Superman's father Jor-El wears shirts with what might or might not be a lace-up collar in
artist Wayne Boring's "Superman's Return to Krypton" (Superman #141, November 1960).
Such costumes earlier appeared in pulp magazines. Doc Savage wears khaki trousers whose ends are lace-up,
tucked into high lace-up boots, on the cover of Doc Savage Magazine (March 1934).
See also Doc Savage Magazine (March 1936), where Doc parachutes in a similar outfit.
Art for both covers: Walter Baumhofer.
The trio of American heroes in the Douglas Fairbanks film
The Mollycoddle (Victor Fleming, 1920)
wear action gear out West that includes tall, lace-up boots.
The comic book hero The Chameleon and his assistant Slim wear them in
"The Mysterious Miss De Laise" (Target Comics #11 (Vol. 1 #11), December 1940).
So do Dick Cole and his friend Simba, as part of their uniforms in
"When Dick Cole and Simba Karno go mountain-climbing" (Blue Bolt Comics #93, August 1948).
The hockey players on the cover of 12 Sports Aces (Vol 7 #2, January 1943)
wear black lace-up hockey skates. Art: Norm Saunders.
Mod clothes featuring lace-up are some of the most creative designs in romance comics of the early 1970's.
These are often linked to rock music. Ancestors of their treatment of rock are
Jimmy Olsen tales about Music.
Romance comic book heroes wearing lace-up shirts include:
- The actor in "The Wrong Kind of Love" (Girls' Love Stories #151, May 1970). Art: Jay Scott Pike.
- The boyfriend on the cover of "The Bet" (Girls' Love Stories #168, April 1972).
The rock concert milieu, the hero's curly hair, and details of the shirt anticipate "That Special Man".
Both might be drawn by Art Saaf.
Both also have a different young man at the concert encased in a heavy Mod jacket
and elaborate hair who is mesmerized by the music, rather than his girlfriend.
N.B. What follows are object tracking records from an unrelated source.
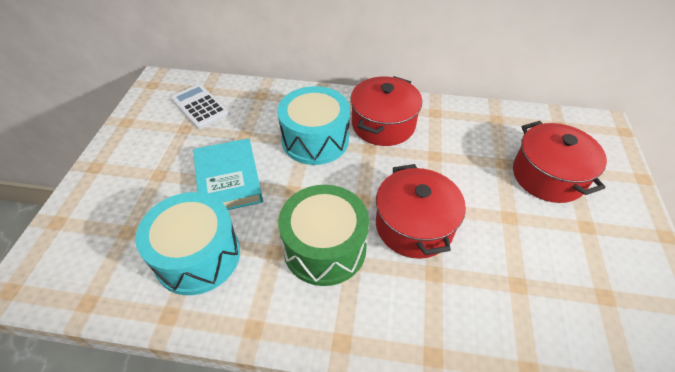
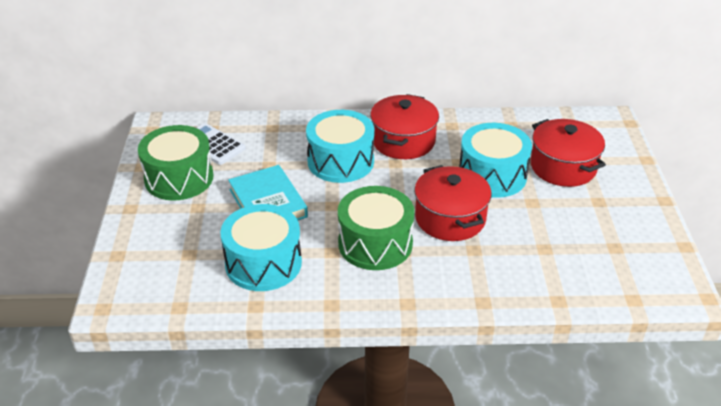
camera: 10 degrees left, 10 degrees down
(154, 139) = (179, 178): none -> green drum
(469, 176) = (492, 175): none -> turquoise drum

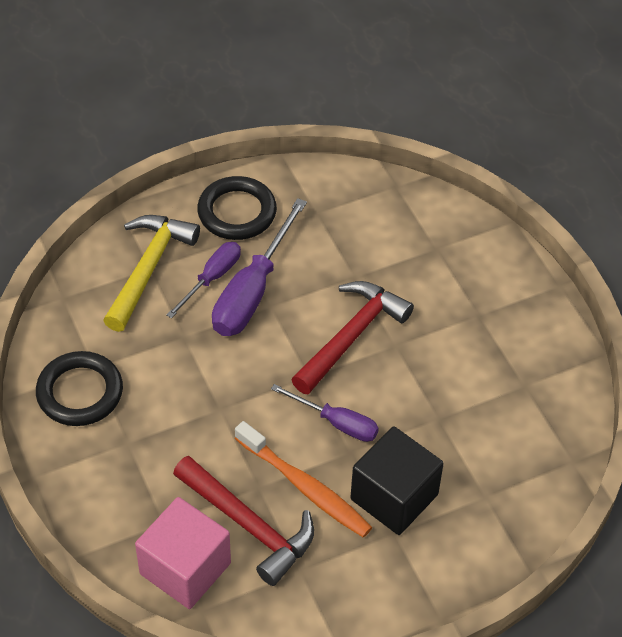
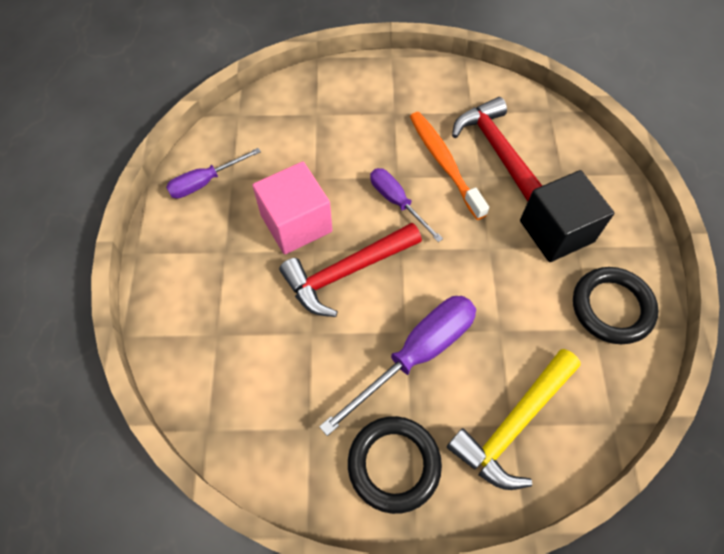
camera: 155 degrees left, 10 degrees up
(185, 568) = (554, 139): pink cube -> pink cube (296, 223)
(212, 278) = (451, 386): purple screwdriver -> purple screwdriver (205, 182)
(394, 497) = (381, 135): black cube -> black cube (556, 231)

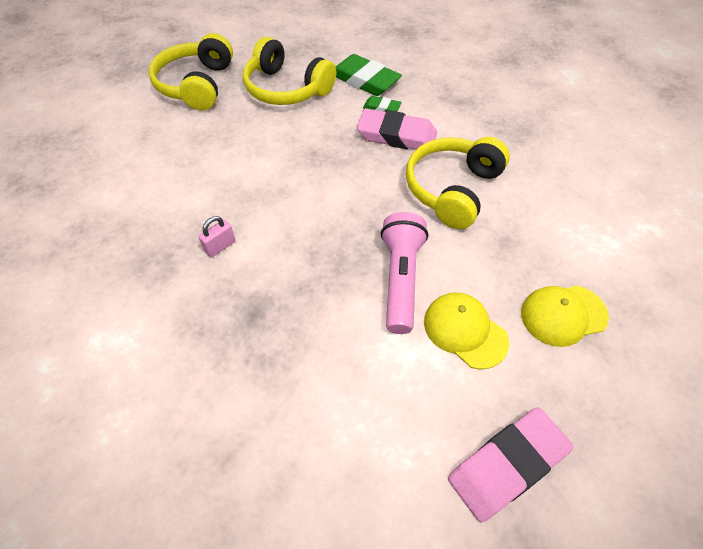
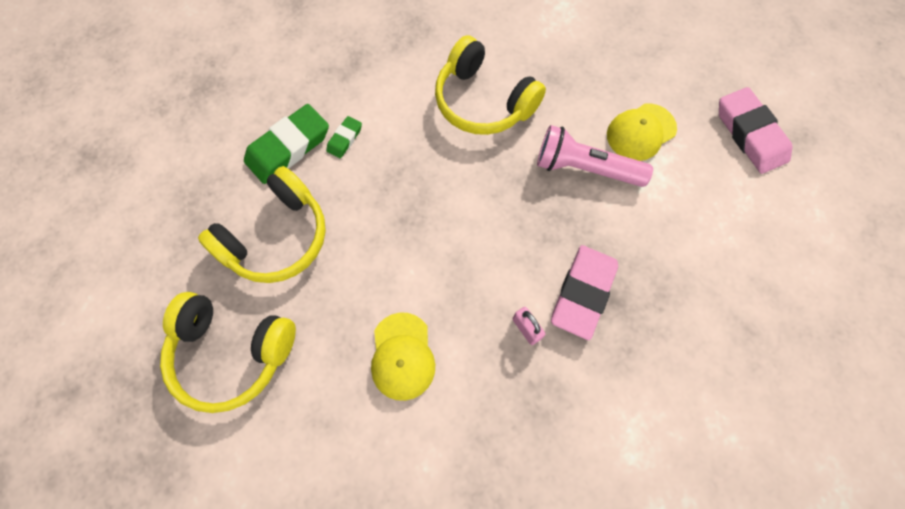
camera: 80 degrees left, 15 degrees up
(396, 136) = (395, 133): pink eraser -> pink eraser (583, 293)
(563, 315) = (630, 61): yellow cap -> yellow cap (402, 356)

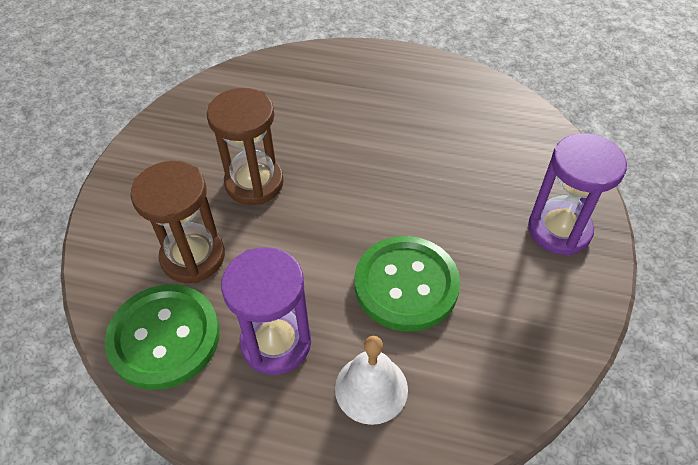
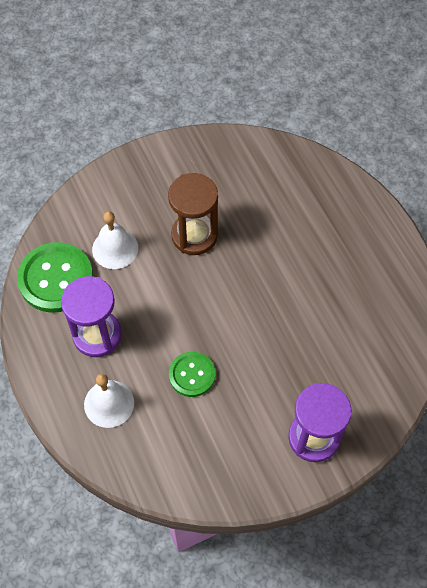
camera: 50 degrees right, 10 degrees up
(193, 257) = (115, 248): brown hourglass -> white bell
(406, 285) = (192, 375): green button -> green button, size x0.59

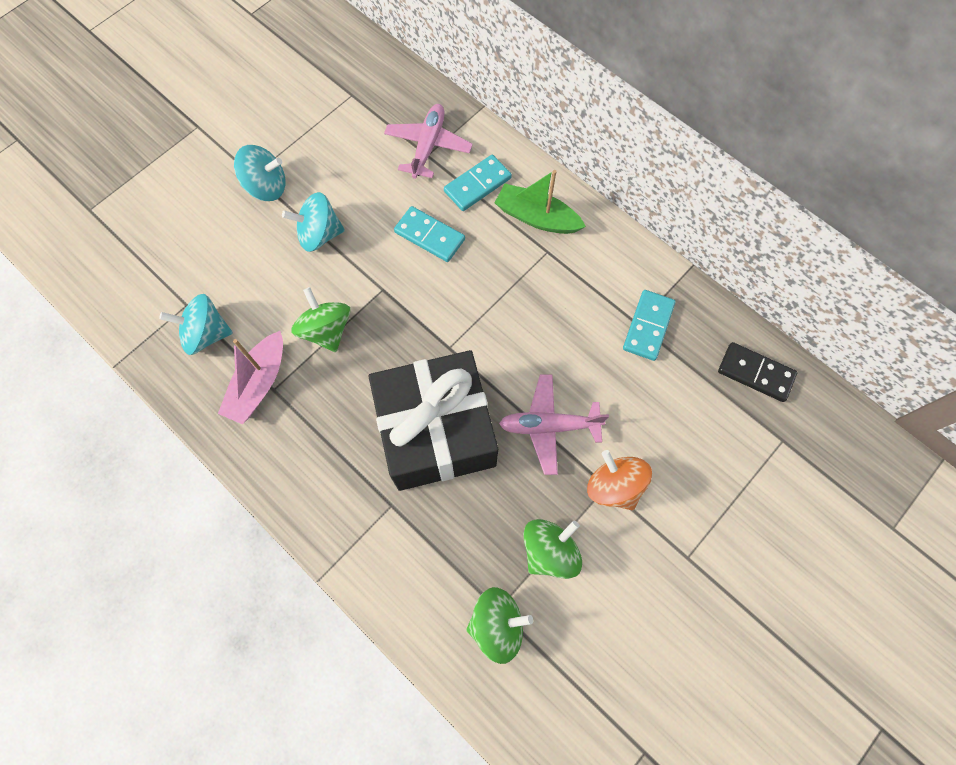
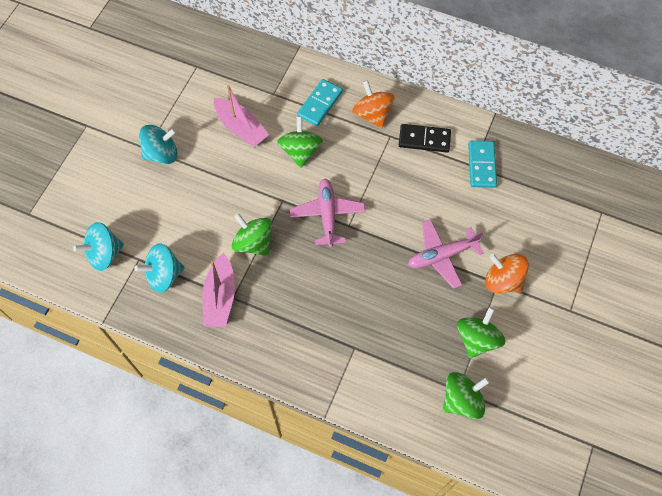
camera: 20 degrees left, 5 degrees down
(319, 234) = (218, 176): turquoise spinning top -> turquoise spinning top (104, 254)
(371, 185) = (241, 128): none -> pink boat
(428, 146) = (271, 87): pink plane -> pink plane (327, 215)
(429, 236) = (300, 151): turquoise domino -> green spinning top
(436, 431) = (364, 286): black gift -> none
(536, 217) = (372, 114): green boat -> orange spinning top
(755, 373) = (566, 173): black domino -> black domino (424, 140)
The young man in "The Bet" is staring at a male musician in mirror sunglasses and who also wears a lace-up shirt;
the dancer in "That Special Man" is listening to the music with his eyes closed.
Both young men express a deep primal commitment to their experiences.
Both illustrations have more than one musician in the rock groups onstage holding a phallic guitar.
Both groups are on a stage elevated over the audience, dominating the audience below,
including the mesmerized young men.
- The boyfriend on the cover of "The Magic of Love" (Heart Throbs #143, July 1972). Art: Jay Scott Pike.
- The muscular young man seated on the left of the cover of "Operation Star" (Young Love #103, March-April 1973).
His huge Mod collar might or might not be lace-up. He has lots of wavy black hair.
The rock star he's watching wears a fringed leather shirt, tight bell-bottom pants, and shiny leather boots.
The fringed leather shirt is like one of those heavy, encasing Mod jackets associated with rock in the romance comics.
It is layered over a cloth shirt, like the dancer's jacket in "That Special Man".
His pants are tightly belted, like those of the rock star in "That Special Man", and his boots look buckled.
We don't see the rock star's face, which emphasizes his body and his physicality.
He is playing a phallic guitar.
The young man seated on the left, is balanced in the composition by another young man seated on the right.
Both men are watching the rock star, rather than their girlfriends.
- The singer boyfriend on the cover of "Love Me -- Don't Use Me" (Young Romance #193, April - May 1973).
Unlike some of the other musician boyfriends, this guy is in street wear, not a stage uniform.
His lace-up shirt is like a typical preppie knit shirt, only it's skintight.
He and other men on the cover are in elaborately geometric bell-bottom pants with button flys.
- The cover of Love Stories #149 (March - April 1973) shows many couples making out.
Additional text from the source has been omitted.